Monday, March 18, 2013
POLISHED WRITER – INSTEAD OF BEGINNER By Rita Karnopp
Nothing annoys me more than so many big words that I need a dictionary to understand the book. On the other hand, nothing annoys me more than someone who is writing at a third grade level. You see, there is a balance to be had here. I don’t want to feel written down to nor do I want to feel illiterate. It seems to be that many writers these days overuse that Thesaurus, thinking it makes them sound more literate and polished. Actually, it does the opposite and I for one am saying ‘stop it!’
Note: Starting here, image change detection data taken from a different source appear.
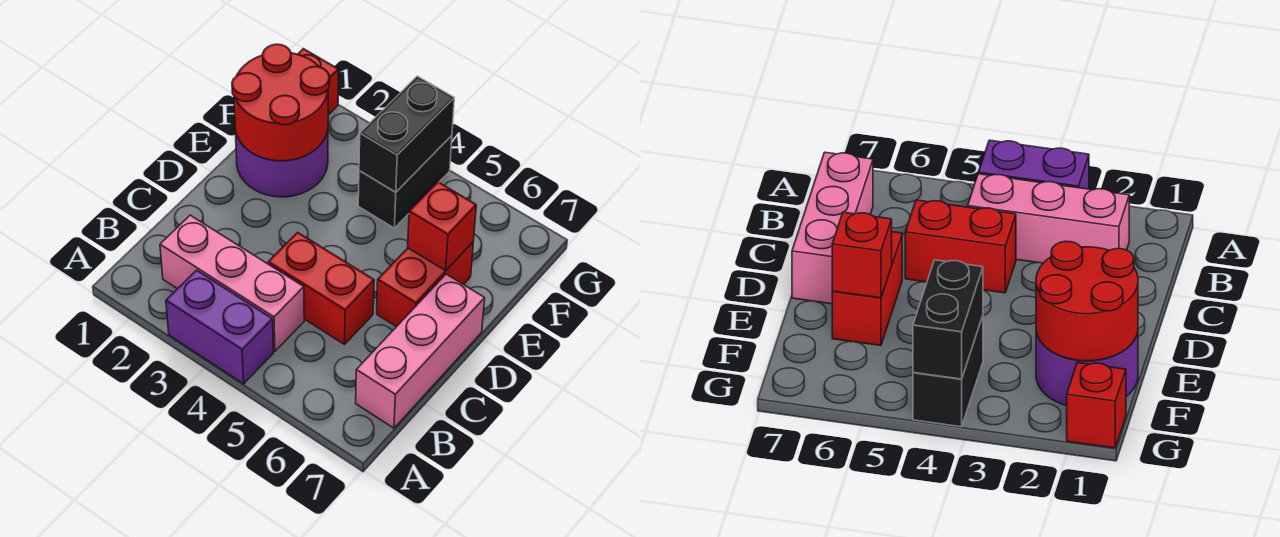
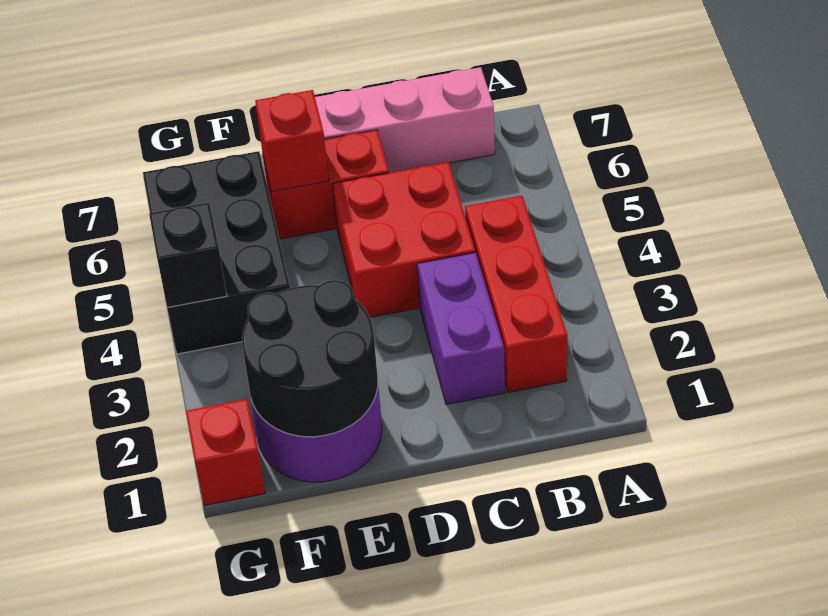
purple brick A3:A4 level 1 -> purple brick C2:C3 level 1
pink brick B2:B4 level 1 -> red brick B2:B4 level 1
red brick C4:C5 level 1 -> red brick C4:D5 level 1
red round brick E1:F2 level 2 -> black round brick E1:F2 level 2
black brick F4:G4 level 1 -> black brick F4:G6 level 1
black brick F4:G4 level 2 -> black brick G4 level 2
So, the trick to accomplishing the middle-of-the-road is use straightforward language. The basic way to simplify writing is to use simpler words, just don’t make it too simple. Simple verbs, nouns or adjectives—tend to have broader meanings, while complex words have more specific meanings. What it boils down to is you have a lower margin for error when you use simpler words. Replace a ‘less common’ word with a more ‘every-day’ word . . . . and you’ll find your dialog will flow better and more natural.
While we’re on the subject of ‘flow,’ let’s discuss long sentences. I’m a stickler for shorter sentences. Why? Well, have you ever had to go back and re-read a sentence because it was too long and it became confusing? Well I have. That’s why I’m so conscious of those dreaded long sentences. It’s a simple fact, your writing will be clearer if you remove long sentences.
What is the easiest way to do this? Take a long sentence and create two or more shorter sentences from it. This will accomplish a couple of things. First it is faster to read. In the case of a scary scene, it will add suspense. It removes the need for too many commas. Using shorter sentences does not mean that all sentences should be short. That would do nothing but create a choppy writing style. Learn to use short and long sentences throughout your story. Learn as well how to use sentence variety.
That leads us to the book where the writer repeats a word or idea over and over again . . . and you want to scream, “You know what, I get it!”
Redundancy screams “beginner writer.” It’s sad to say it rings ‘lack of experience.’ Redundant words or phrases are those that can be removed without changing the meaning of the sentence.
The use of qualifiers is acceptable with restraint and will let the reader know you are a polished writer. But using modifiers too often weakens your writing. In reality they add bulk without adding substance. For example: There are very many reasons we should be careful of the very long sentence. Take out the excessive qualifiers and write: There are many reasons we should be careful of long sentences.
Well, there you have it. A few things to consider when writing a story - so it screams polished writer instead of beginner.